The ISIL-K threat in Afghanistan has made the US much more reliant on Pakistan than ever before. The US is seeking to mend its relationship with Pakistan which was extremely strained in the recent past. As expected, Pakistan is cooperating with the US at a certain level. Pakistan’s Chief of Army Staff General Qamar Javed Bajwa reiterated on August 27, 2021 that Pakistan had no favorites in Afghanistan. He said this to US chargé d’affaires Angela Ageler. The two discussed the evolving situation in Afghanistan during the meeting. The US diplomat praised Pakistan’s efforts in promoting regional peace and stability and thanked the army chief for the special assistance in the evacuation operations from Kabul.

Graham, the influential Republican senator, said on August 28, 2021 that any “sustainable solution” in Afghanistan must include Pakistan.

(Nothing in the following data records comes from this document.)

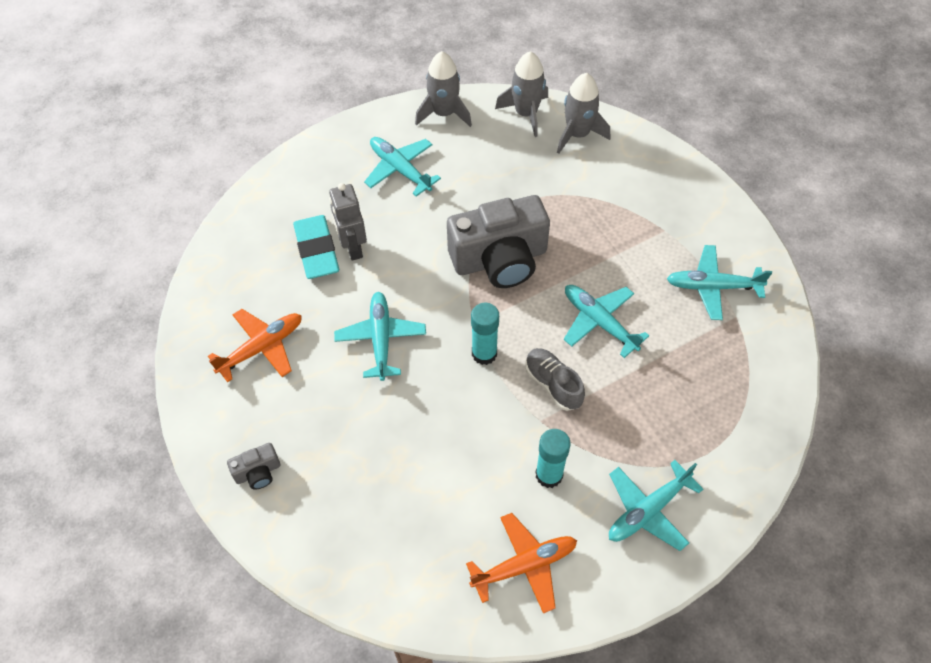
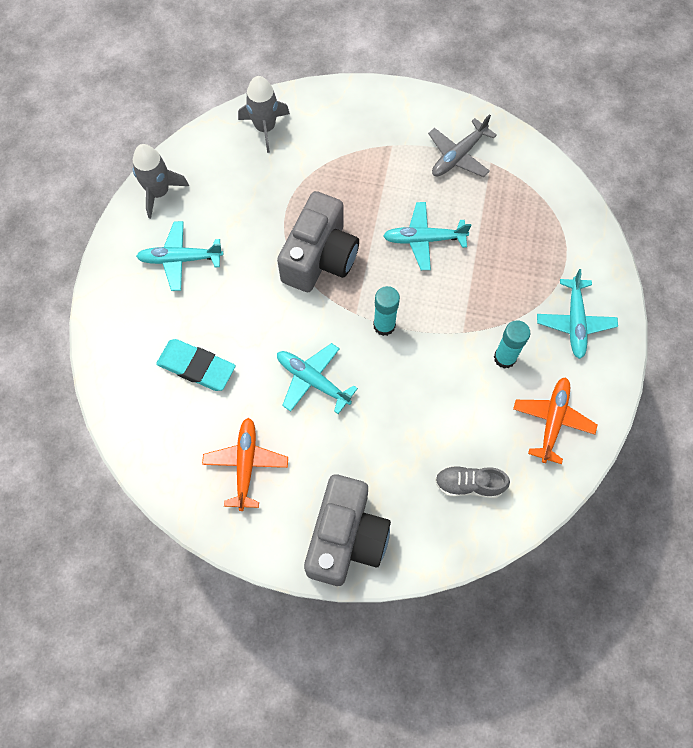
camera: 50 degrees left, 10 degrees up
(258, 472) = (346, 537): grey camera -> grey camera, size x2.33
(353, 248) = (218, 342): grey robot -> none
(526, 113) = (214, 143): grey rocket -> none
(553, 384) = (444, 303): grey shoe -> grey shoe (469, 484)
(713, 287) = (459, 155): turquoise plane -> grey plane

Acknowledging that the region is “very complicated”, and these are “dangerous times”, emphasized that Pakistan is a “nuclear-armed nation”, and that it has its own version of the Taliban who wish to “topple the Pakistani government and military”.

The lawmaker further appreciated the efforts of the Pakistani government in assisting with the evacuation of US citizens, allies, and other nations from Kabul after the Taliban takeover.

Earlier, in June, Graham had expressed his surprise at President Biden’s decision of not including Pakistan in the strategy for withdrawal of American troops from Afghanistan, warning that ignoring Islamabad could be disastrous.

In a meeting earlier this year between Foreign Minister Shah Mehmood Qureshi and the US lawmaker, Qureshi said that Pakistan wanted to forge closer economic and trade linkages with the US. Qureshi had said Pakistan would continue to support efforts for achieving an inclusive political settlement in Afghanistan that would lead to a comprehensive ceasefire.

He stressed that peace in Afghanistan was ultimately the shared responsibility of all Afghan parties as well as key international stakeholders. Senator Graham had appreciated Pakistan’s support for deepening the peace process in Afghanistan, while underscoring the importance of economic engagement between the US and Pakistan that would also contribute to regional peace and stability.[17]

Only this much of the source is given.